Chattooga Belle Farm in Long Creek, South Carolina, is about 12 miles from Clayton, Georgia. There Ed Land and his wife Kitty have eight acres of fruit — orchards of peach, nectarine and apple trees and fields of blueberries, blackberries, raspberries, muscadines, table and wine grapes.

“We started our farm in 2008. There was an abandoned apple orchard there and we saw the potential to put the property back into fruit production. We have a U-pick operation as well as a farm stand where people can buy fruit in season. It’s open seven days a week April to October,” said Land.

They also sell at Oconee County’s Heritage Market on Saturdays in season and furnish all the fresh apples used in the 16 schools of the Oconee County school system.

By late June, the peach harvest is in full swing and runs through to the end of August or first part of September. “We grow seven varieties of peaches. Every two weeks another variety comes in,” he said. The Lands have decided to stick with freestone varieties since that’s what their customers ask for.

Peaches are not their largest crop — compare their 220 peach trees with the 1,750 apple trees on the property — but they are an important part of the Lands’ plan for offering many kinds of fruit. “Diversification is the key to successful farming. You never want to depend on just one crop. We probably lost 30 percent of our peaches this spring because of the late frost. But that same frost didn’t affect our apples at all.”

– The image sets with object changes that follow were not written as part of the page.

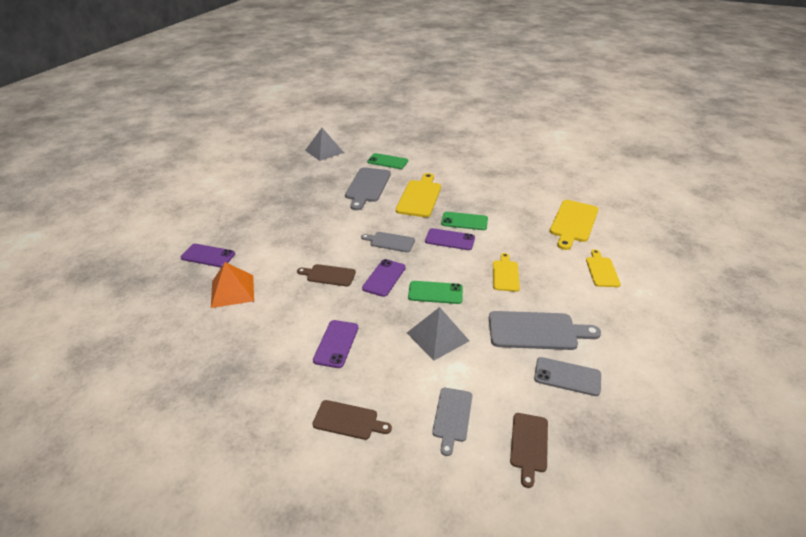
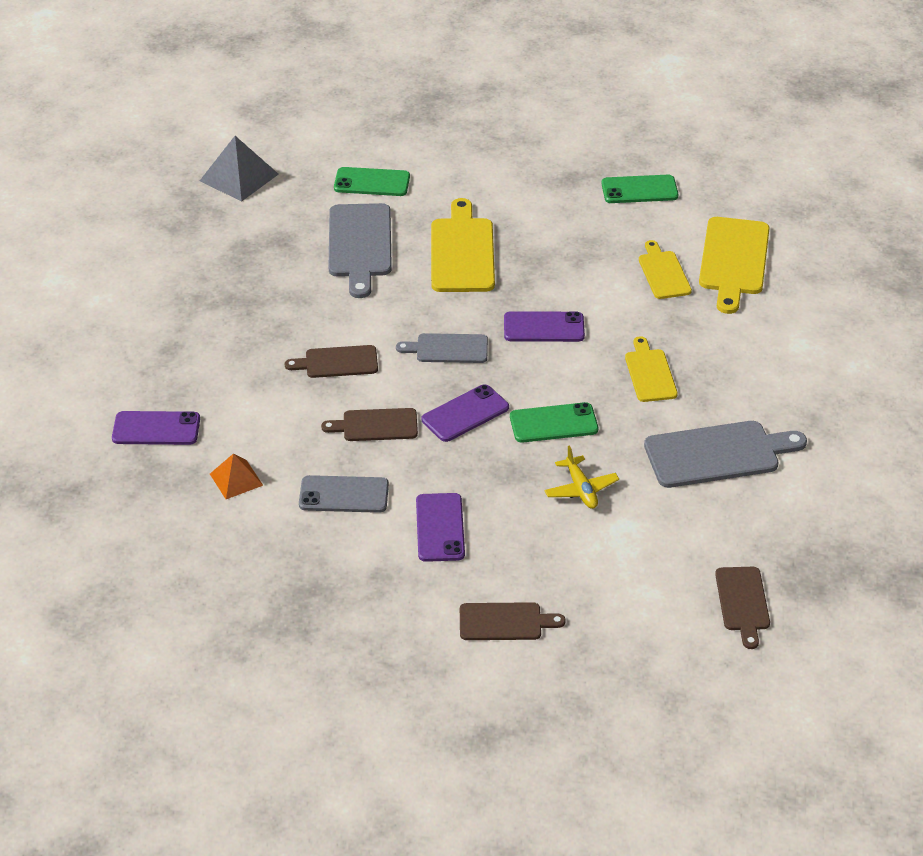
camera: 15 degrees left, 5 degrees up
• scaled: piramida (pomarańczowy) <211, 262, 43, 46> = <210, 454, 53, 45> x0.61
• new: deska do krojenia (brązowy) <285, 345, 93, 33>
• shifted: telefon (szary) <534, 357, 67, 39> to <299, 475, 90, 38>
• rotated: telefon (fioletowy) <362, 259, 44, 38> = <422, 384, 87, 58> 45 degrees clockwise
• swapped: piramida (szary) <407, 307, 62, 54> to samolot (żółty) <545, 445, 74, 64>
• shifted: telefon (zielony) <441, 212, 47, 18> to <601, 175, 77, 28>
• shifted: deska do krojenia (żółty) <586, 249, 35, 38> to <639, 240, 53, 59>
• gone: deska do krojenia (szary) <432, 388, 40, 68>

The farm’s peach season starts with its earliest peach variety, Georgia Belle, followed by Contender, Reliance, Carolina Red and Big Red. They also grow the Fantasia nectarine.

As a farmer, Land is able to enjoy his peaches right off the tree. “When you bite into it and the peach juice runs down your elbow, you know it’s ready,” he says with a smile.

If you’re choosing peaches and don’t want to take a bite out of each one, Land suggests going by the color first. “Depending on the variety, you want a rosy peach or one that’s bright yellow. If there’s any green, it’s not ready to eat. When you get it home, you can leave it on the counter if you’re going to use it in a day or two, but if you want to keep your peaches for a longer period of time, we recommend putting them in the refrigerator. A peach melts away fast if you leave it sitting on the counter.”

And if you got carried away with your picking, or by the sight of that gorgeous basket of peaches at a farmers market, he says they freeze beautifully. “Peel them, slice them up and put them in a freezer bag. Add sugar then or after you take them out to thaw. Then make a peach pie, peach cobbler or some good homemade peach ice cream.”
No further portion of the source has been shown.